PORT ANGELES — Olympic Medical Center wants to stay independent but get some of the benefits of being part of a larger heath care system.
That’s the idea behind a proposed affiliation with Seattle-based Swedish Medical Center, Chief Executive Officer Eric Lewis told six commissioners — with Commissioner John Beitzel absent — at their bimonthly meeting Wednesday.
“We’re kind of putting one leg in both camps,” Lewis said.
“Rather than staying totally independent or totally joining a system, our proposed Swedish Medical Center affiliation is getting some of the benefits of a system but remain an independent hospital.
“It’s not an asset deal.”
Lewis said the affiliation will be his major focus over the next month.
Intense negotiations
Executives from OMC, Jefferson Healthcare and Forks Community Hospital will meet with Swedish officials in “very intense negotiations in the coming weeks,” Lewis said.

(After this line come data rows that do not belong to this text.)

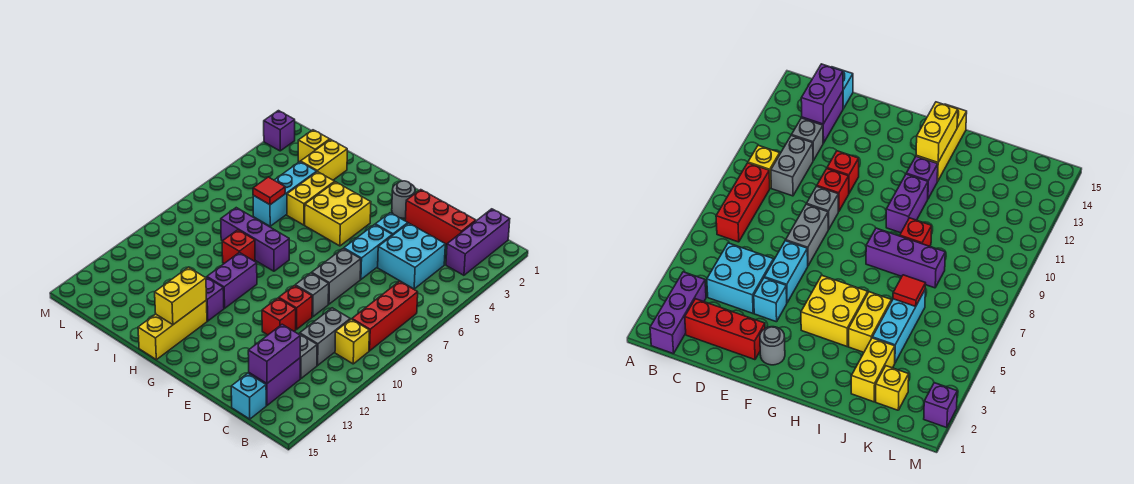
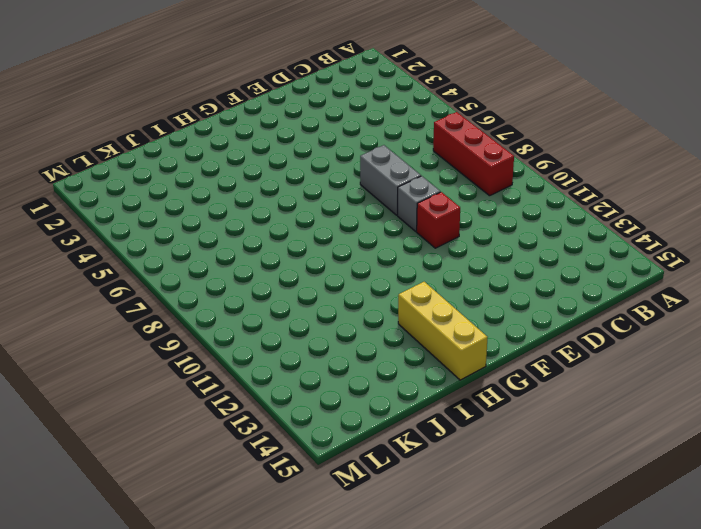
none -> purple brick B1:B3 level 1
none -> yellow brick B10 level 1
none -> red brick C2:E2 level 1
none -> cyan brick C4:D5 level 1

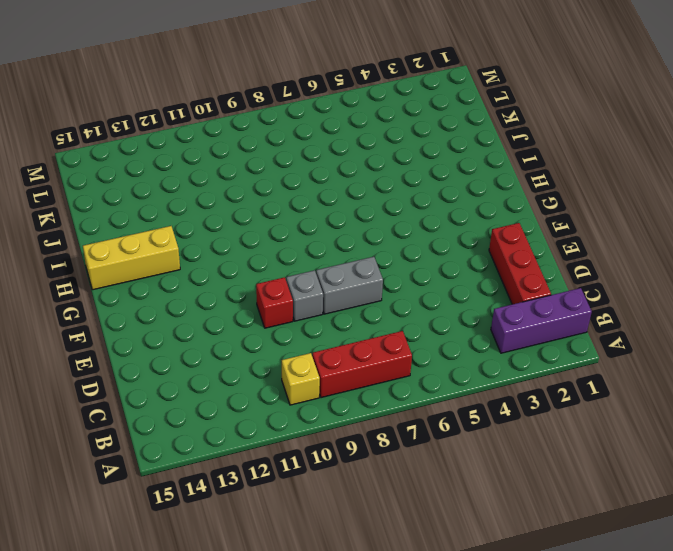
none -> cyan brick C4:D5 level 1
none -> grey brick C10:C11 level 1
none -> grey brick C12 level 1
none -> purple brick C13:C14 level 1

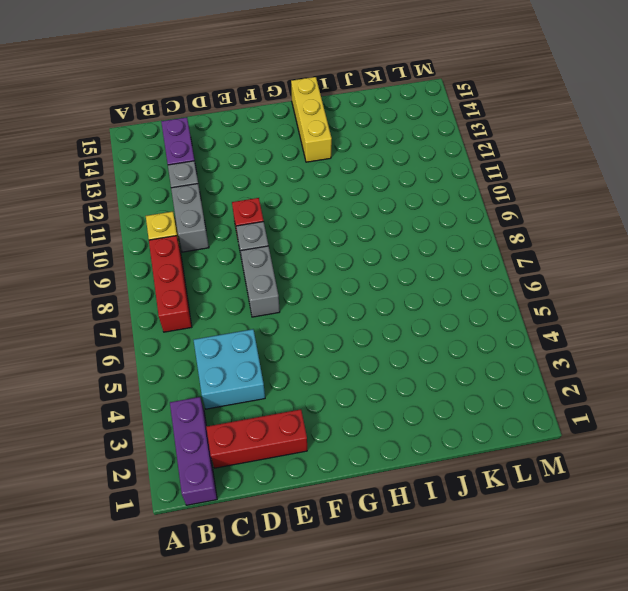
none -> cyan brick C15 level 1
none -> cyan brick E4 level 1
none -> cyan brick E5:E6 level 1
none -> red brick E11 level 1

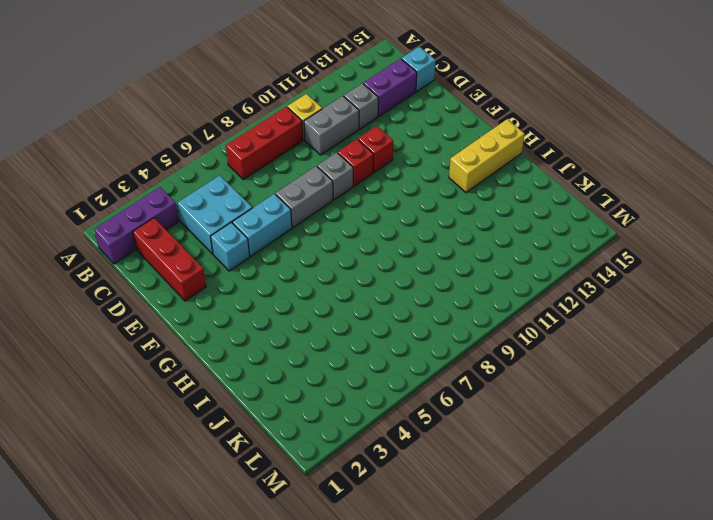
none -> grey round brick F2 level 1
none -> yellow brick G4:H5 level 1
none -> purple brick H8:J8 level 1
none -> purple brick H10:H11 level 1

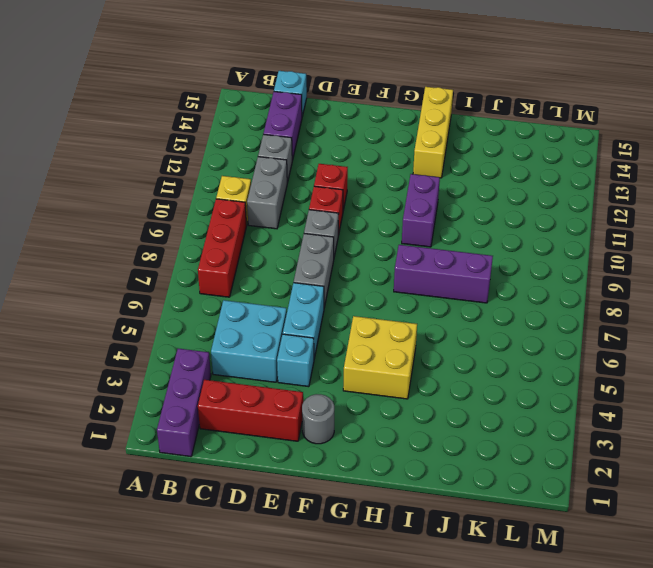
none -> purple brick H12 level 1
none -> yellow brick I4:I5 level 1
none -> red brick I9 level 1
none -> yellow brick J2:J3 level 1

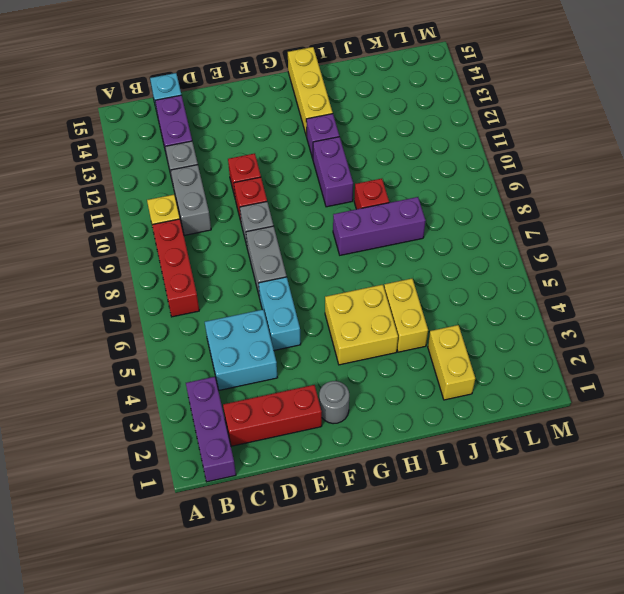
none -> cyan brick E4 level 1
none -> cyan brick J4:J6 level 1
none -> yellow brick K2 level 1
none -> purple brick M2 level 1

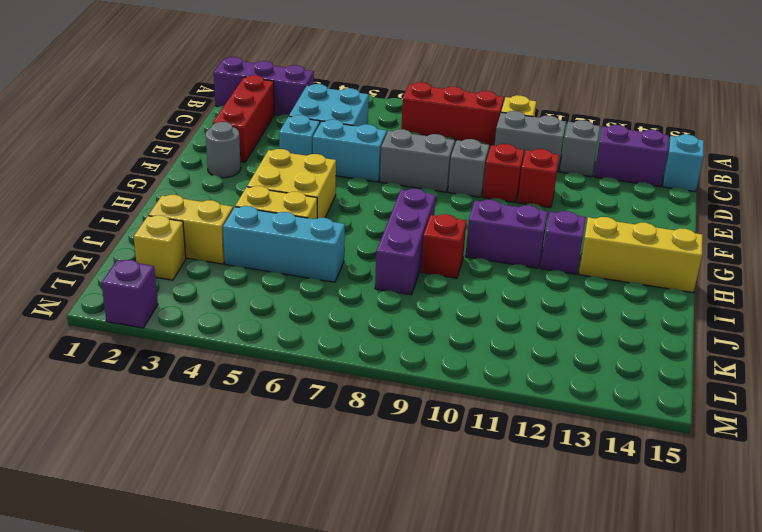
none -> purple brick C13:C14 level 2
none -> yellow brick H13:H14 level 2
none -> red tile J6 level 2

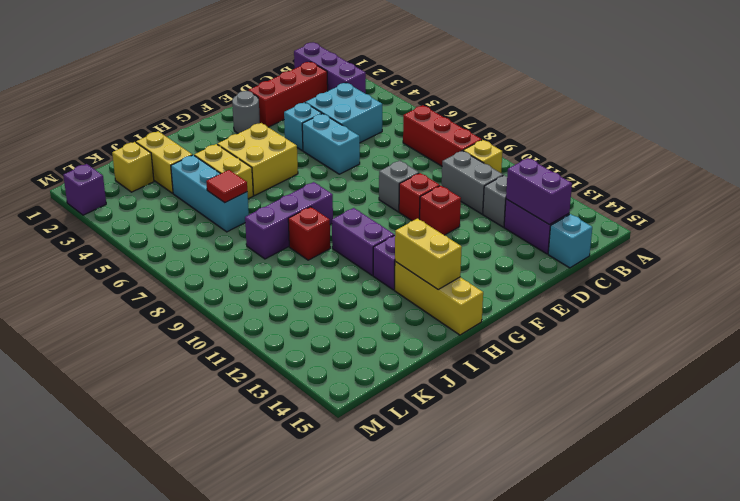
none -> grey brick E7:E8 level 1

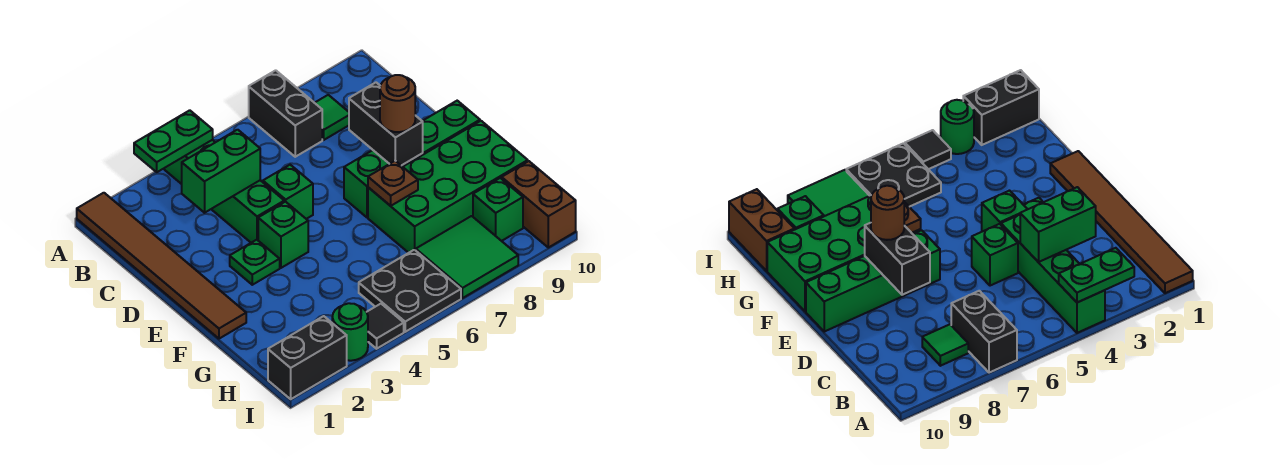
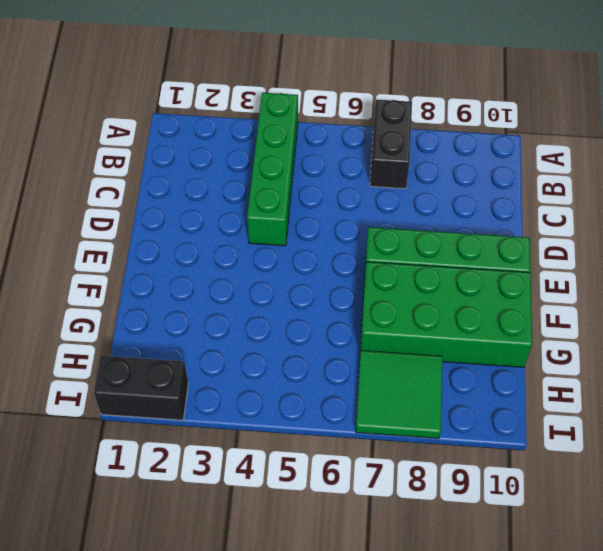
none -> brown tile A1:F1 level 1
none -> green tile B8 level 1
none -> green brick D5 level 1

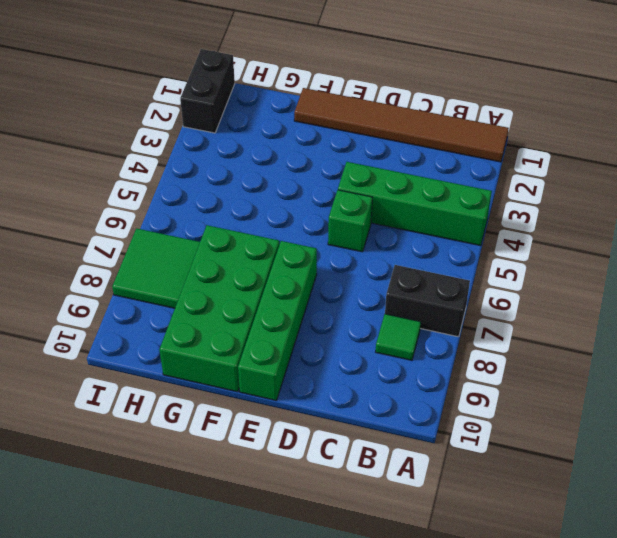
none -> green plate E3 level 1
none -> green brick E4 level 1
none -> black plate H5:I6 level 1

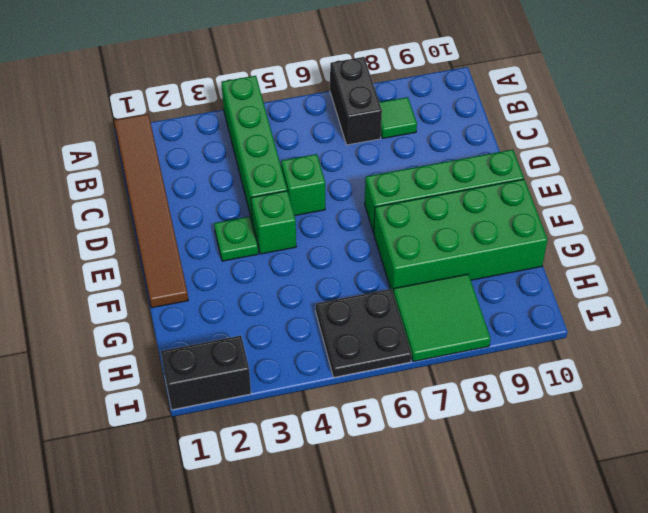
none -> green brick H9 level 1
none -> brown brick H10:I10 level 1
none -> green round brick I3 level 1

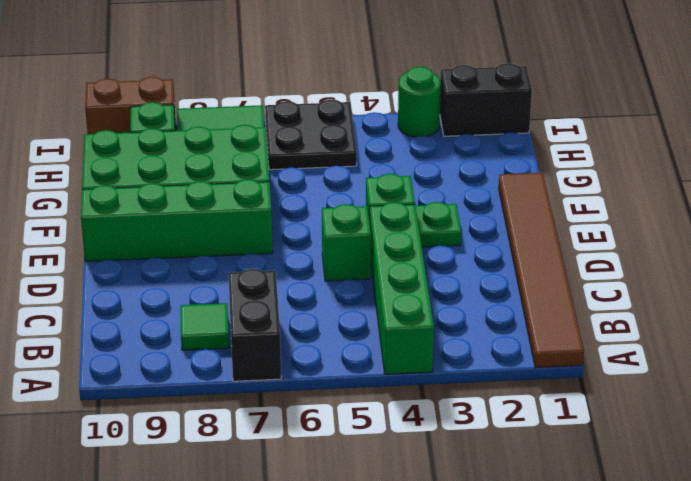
brown brick I9:I10 level 1 -> brown brick H10:I10 level 1
none -> black tile I4 level 1
none -> green plate A3:A4 level 2
none -> green brick C3:C4 level 2

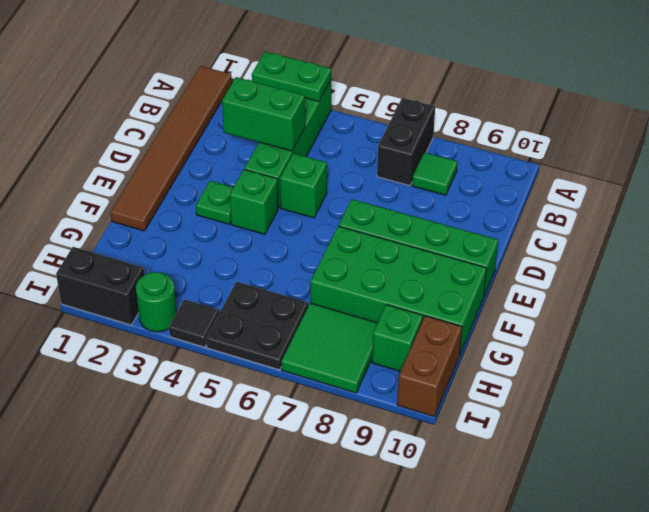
none -> black brick D8:E8 level 2
none -> brown plate F7 level 2
none -> brown round brick E8 level 3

The North Olympic Peninsula hospitals would become the first members of the Swedish Health Network, so the parties are being meticulous in setting up the affiliation, he said.
The three Peninsula hospitals decided more than a year ago to pursue the affiliation as a group. They narrowed seven choices to one in a series of joint board meetings.
After a round of public meetings, the respective boards of the OMC, Jefferson Healthcare and Forks Community Hospital will consider formal approval of the affiliation this fall.
The Peninsula hospitals would refer patients to Swedish for care they can’t get locally.
In return, Swedish would help the Peninsula hospitals expand local services, implement electronic medical records, recruit specialists, buy supplies at a lower cost and make other improvements.
Lewis discussed the Swedish affiliation after a larger presentation on the contract negotiations between OMC and Service Employees Healthcare 1199NW.
Visit http://tinyurl.com/3jovln4 for a recap that appeared in Thursday’s Peninsula Daily News.
Lewis bridged the two presentations by describing the financial challenges that OMC and other hospitals face.
He displayed an ominous graph that shows how OMC’s total margin — the profit that a nonprofit organization makes to pay down debt and invest in capital — has fallen from 10 percent in 2001 to 1.6 percent in 2011.
A healthy hospital has to maintain a 4 percent margin or better, he said.
About 72 percent of OMC patients are on Medicare or Medicaid, and OMC is in the bottom 10 percent of all hospitals for Medicare and Medicaid reimbursement, he said.
Future cuts in reimbursement are on the horizon, Lewis said.
“The bottom line is, we’re going to get paid less the next two years than we previously got paid,” Lewis said.
Uncompensated care
But Lewis said his “biggest fear” is rising uncompensated care, which accounts for 6 percent of OMC’s total business.
“Federal and state law requires us to do free care,” he said.
“When nobody pays for it, we have to charge our other patients for it.
“Medicare and Medicaid don’t allow us to charge them more, so it really falls on commercial insurance to pay for the uncompensated care,” he added.
Lewis reeled off a list of Western Washington hospitals that are laying off workers or joining larger health care networks because they couldn’t make it on their own.
“I think major changes are coming in the health care industry, the hospital industry, in the coming years,” Lewis said.
“I think it will surprise people what’s going to be happening because of reimbursement cuts and challenges on costs rising when reimbursements go down.”
Lewis said the board “should have the discussion” on what joining a system would mean for OMC employees, patients and the community.
“I think over the next five to 10 years, there is certainly no guarantee that Olympic Medical Center can continue to be an independent hospital,” he said.